The studio system in Eastern Europe means there are hundreds of crew - I don't think I've ever been on a film set with so many people. I'd never met the director, nor my fellow cast, apart from Peter, so after short introductions it was straight into a rehearsal. I had a lot of lines, a lot of business pouring tea, then had to die convincingly and kick over a table in the right direction, then lie dead not breathing while the rest of the scene took forever to finish.



I then did it again, and again, and again - I reckon I must have died over 25 times. What a totally absurd way to earn a living. Then out for a lovely meal with new actor friends including the utterly charming Robert Bathurst, late night as couldn't sleep for adrenaline, then plane back with new chums to finish the audiobook in Hackney in the evening.


I'm sixty in June. One of these days I won't be up for these adventures, but I hope that's a long way away.


Sunday 17 February 2013

RIP Splat the Cat

So goodbye then Splat, after all these years.

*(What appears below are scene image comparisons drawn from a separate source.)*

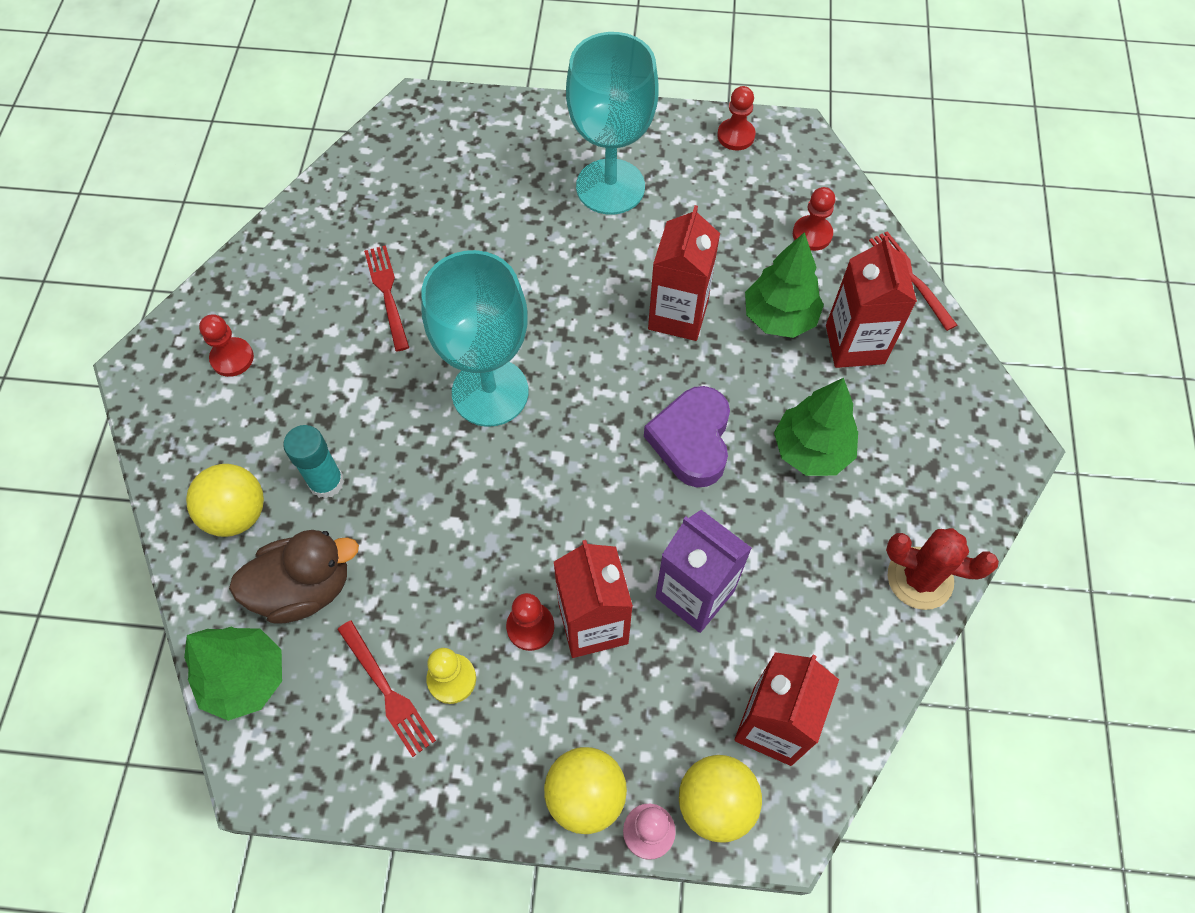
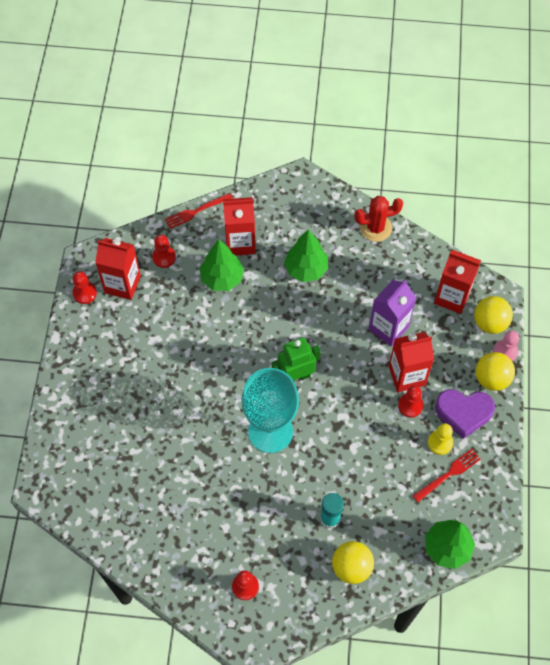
camera: 90 degrees left, 0 degrees up
(304, 588) = (395, 523): brown duck -> none
(387, 293) = (198, 496): red fork -> none
(591, 431) = (295, 377): none -> green robot
(610, 187) = (121, 366): turquoise goblet -> none
(678, 315) = (219, 330): red carton -> red carton (122, 284)
(692, 440) = (300, 326): purple heart -> purple heart (463, 413)
(920, 578) = (375, 228): red cactus -> red cactus turned 60 degrees clockwise

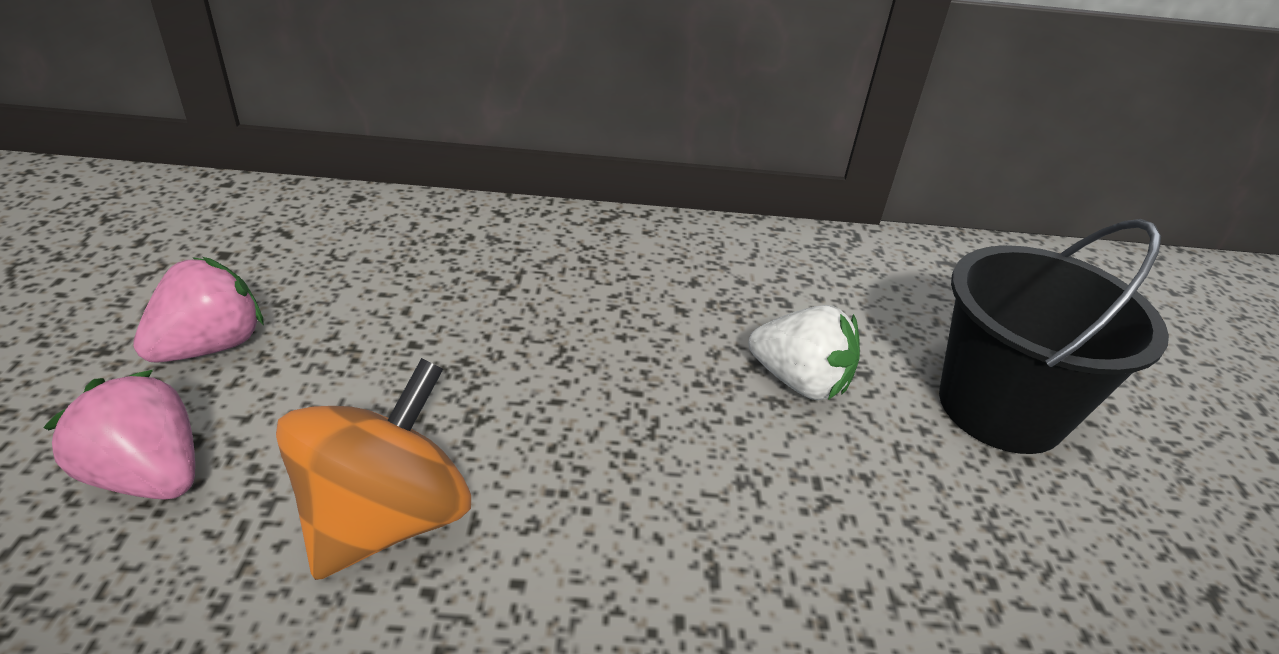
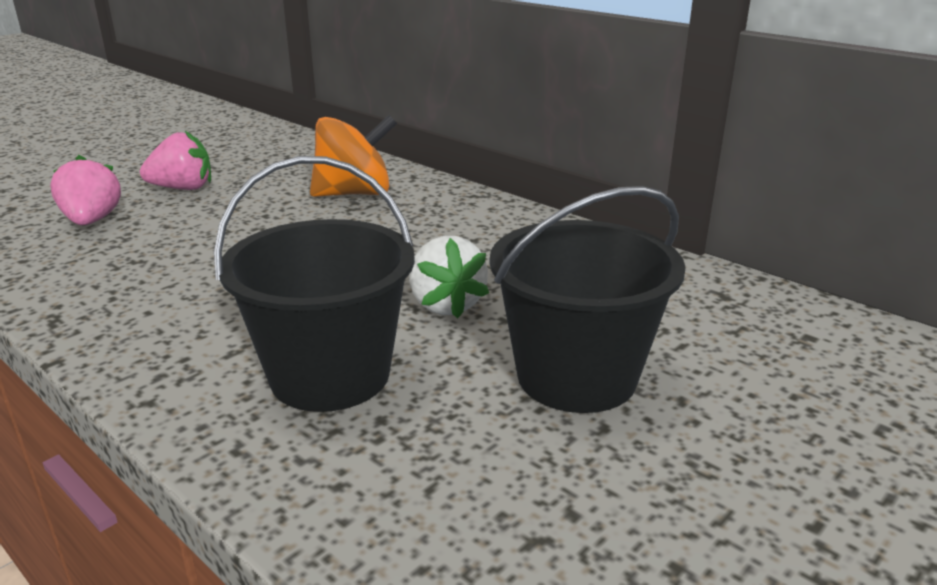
camera: 45 degrees right, 10 degrees down
(386, 518) = (140, 268): orange spinning top -> orange spinning top (354, 194)
(847, 537) = (330, 375): none -> black bucket

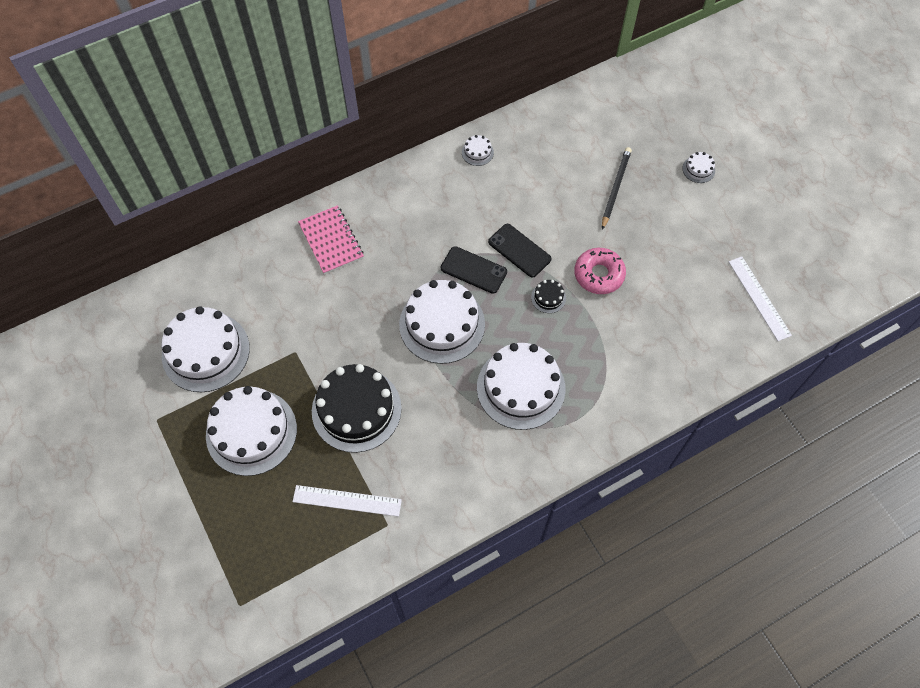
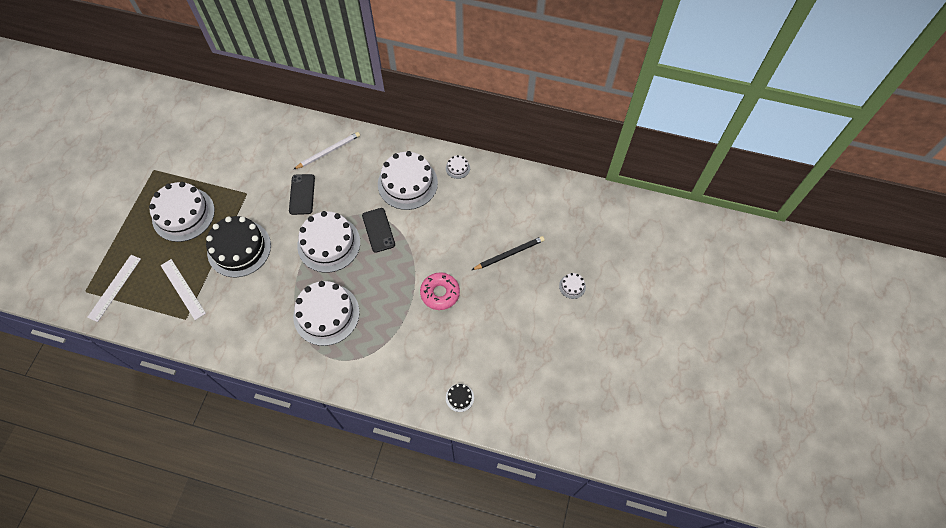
camera: 45 degrees right, 0 degrees up
(206, 352) = (210, 156): white cake -> white cake (407, 183)
(331, 241) = (328, 151): pink notebook -> white pencil
(519, 250) = (414, 241): black phone -> black phone (302, 194)
(548, 297) = (398, 280): black cake -> black cake (459, 397)
(759, 298) = (514, 392): white ruler -> white ruler (115, 287)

My relationship with you has always been ambivalent. On the one hand I shall miss you being there, but on the other hand, that's all you ever did. You were just there. Never, in your sixteen years, did you show me a moment's affection, or cat-like pretence of such, even when desperate for food. You'd cry and moan and look insistent, but never do feline wiles like rubbing up against a leg or purring. I'd have fallen for it - I'd have known it was cupboard love but that would have done me, even a simulation of empathy would have been fine, but no, you rejected all tender approaches from me since the day I bought you in a pet shop. You were the one bossing the other kittens and you were beautiful and I thought you showed character. Turned out you were either plain bonkers or seriously abused.

What did you think I was going to do to you when I picked you up for a cuddle? Eh? I know, once, when carrying a tray of glasses downstairs, I did kick you out of the way to stop myself from tripping and dying, and I did call you some names, but that was in 1998. Did you hold it against me ever since? Was it because I'm tall? A man? You weren't much better with Judy and the boys but at least they tell stories of purring and sitting in laps. Never. You never sat in my lap and purred. In sixteen years. That's rejection.

But there's a picture of you being held by Jasper when he was about eight, and you've been part of the boys growing up, and you were more than an aspidistra or a painting on the wall; for all your self-containment - you were alive and you were Splattycat, and now you are no more. And we'll miss you.